What to work on:
From the entries, copy every line that carries the string "dashed".

[Document version comparisons]
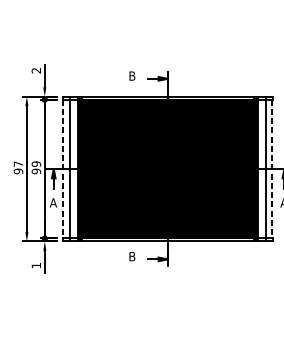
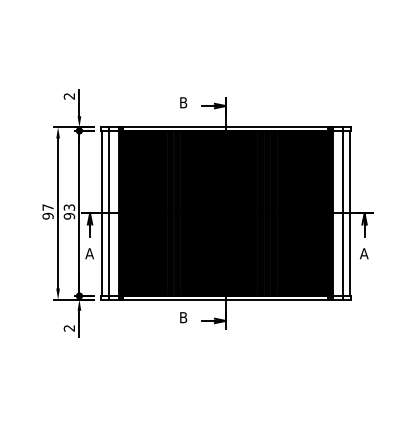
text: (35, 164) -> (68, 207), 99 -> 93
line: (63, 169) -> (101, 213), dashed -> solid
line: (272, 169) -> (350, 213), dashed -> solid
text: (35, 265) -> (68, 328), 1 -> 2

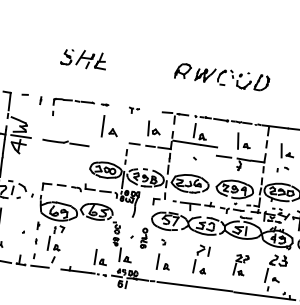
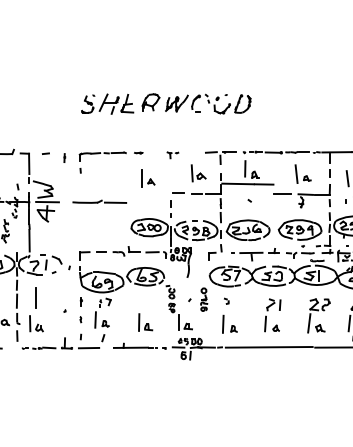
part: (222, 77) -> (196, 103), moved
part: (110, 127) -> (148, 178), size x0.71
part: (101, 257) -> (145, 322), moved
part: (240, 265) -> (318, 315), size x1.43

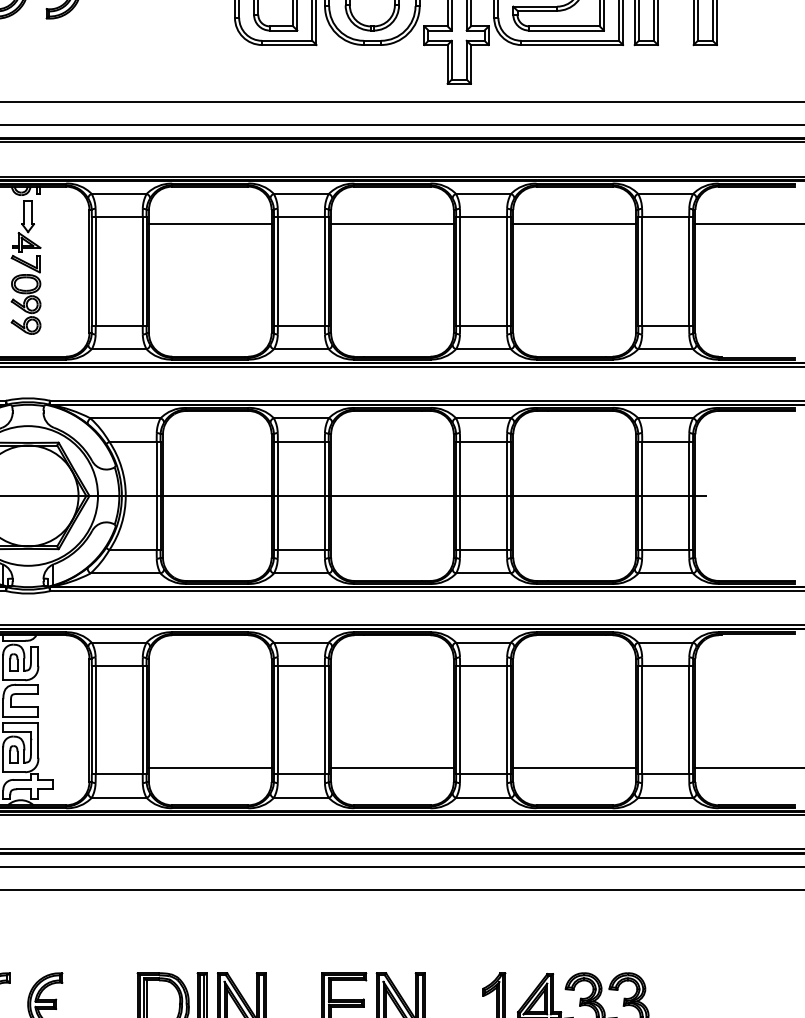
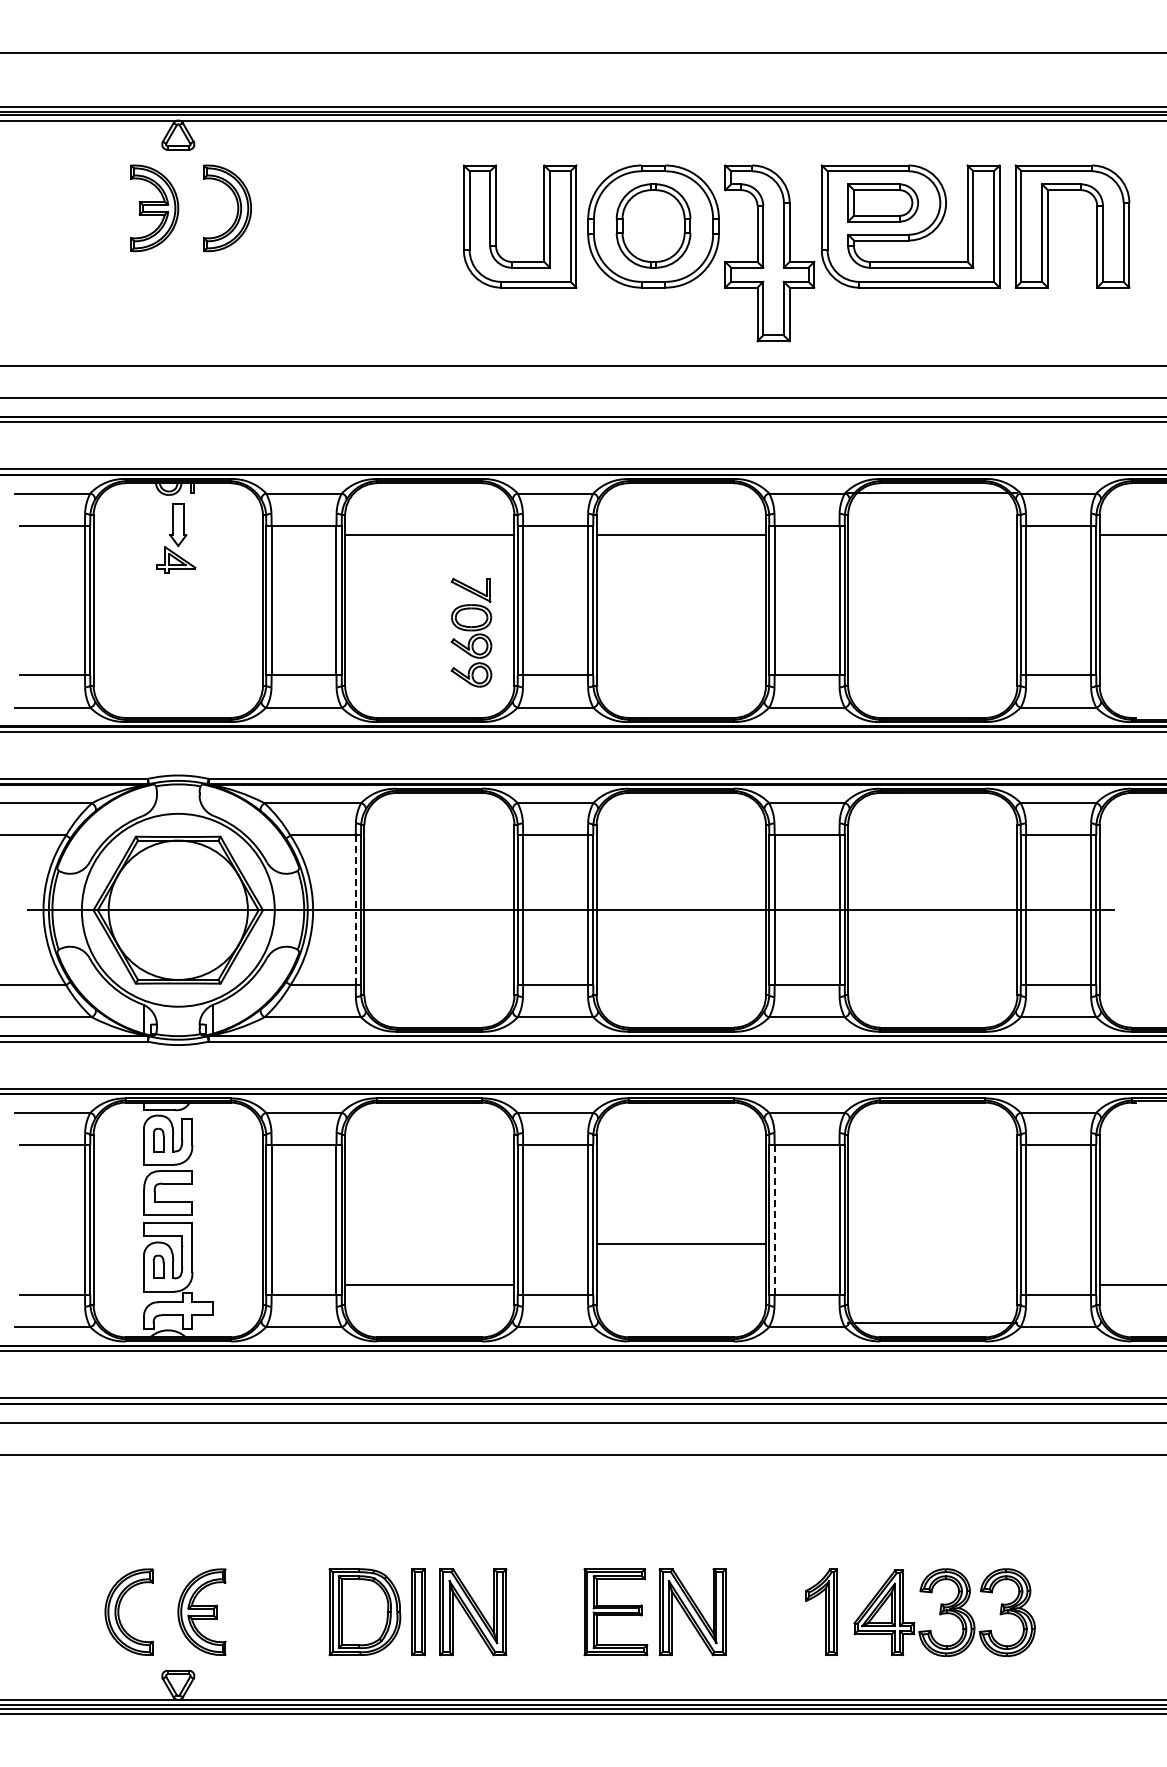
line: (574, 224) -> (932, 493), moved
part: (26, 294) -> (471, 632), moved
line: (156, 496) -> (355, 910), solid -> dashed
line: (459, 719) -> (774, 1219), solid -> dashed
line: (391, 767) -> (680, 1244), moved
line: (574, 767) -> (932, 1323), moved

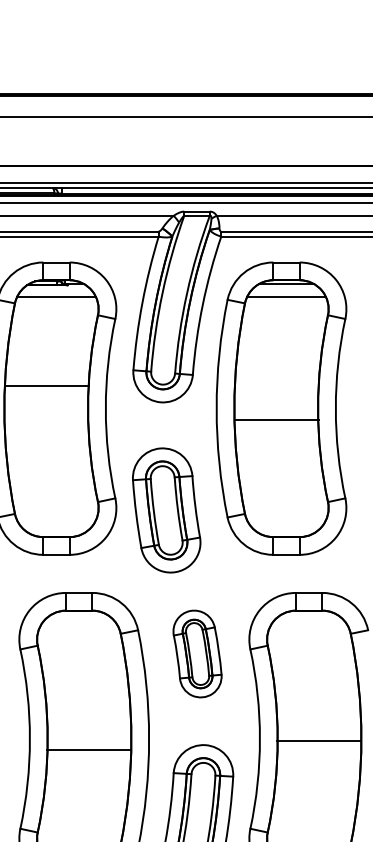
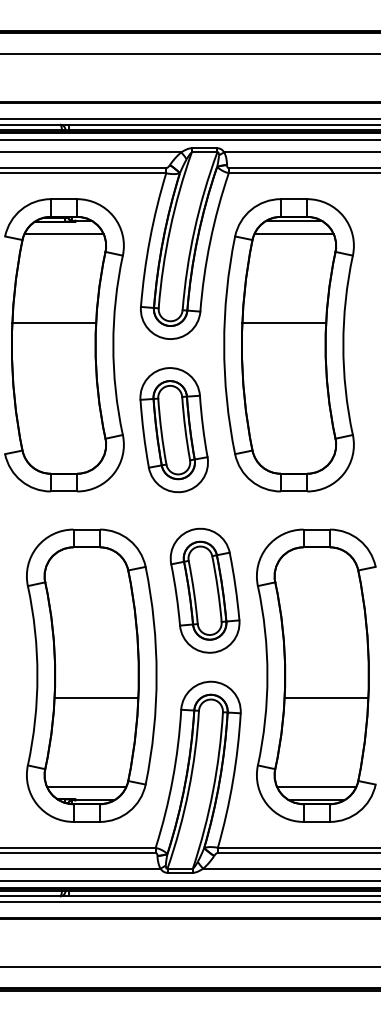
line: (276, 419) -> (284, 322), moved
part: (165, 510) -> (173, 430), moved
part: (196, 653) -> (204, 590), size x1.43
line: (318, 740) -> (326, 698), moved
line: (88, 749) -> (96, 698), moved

Answer section:
line: (63, 169) -> (101, 213), dashed -> solid
line: (272, 169) -> (350, 213), dashed -> solid
line: (156, 496) -> (355, 910), solid -> dashed
line: (459, 719) -> (774, 1219), solid -> dashed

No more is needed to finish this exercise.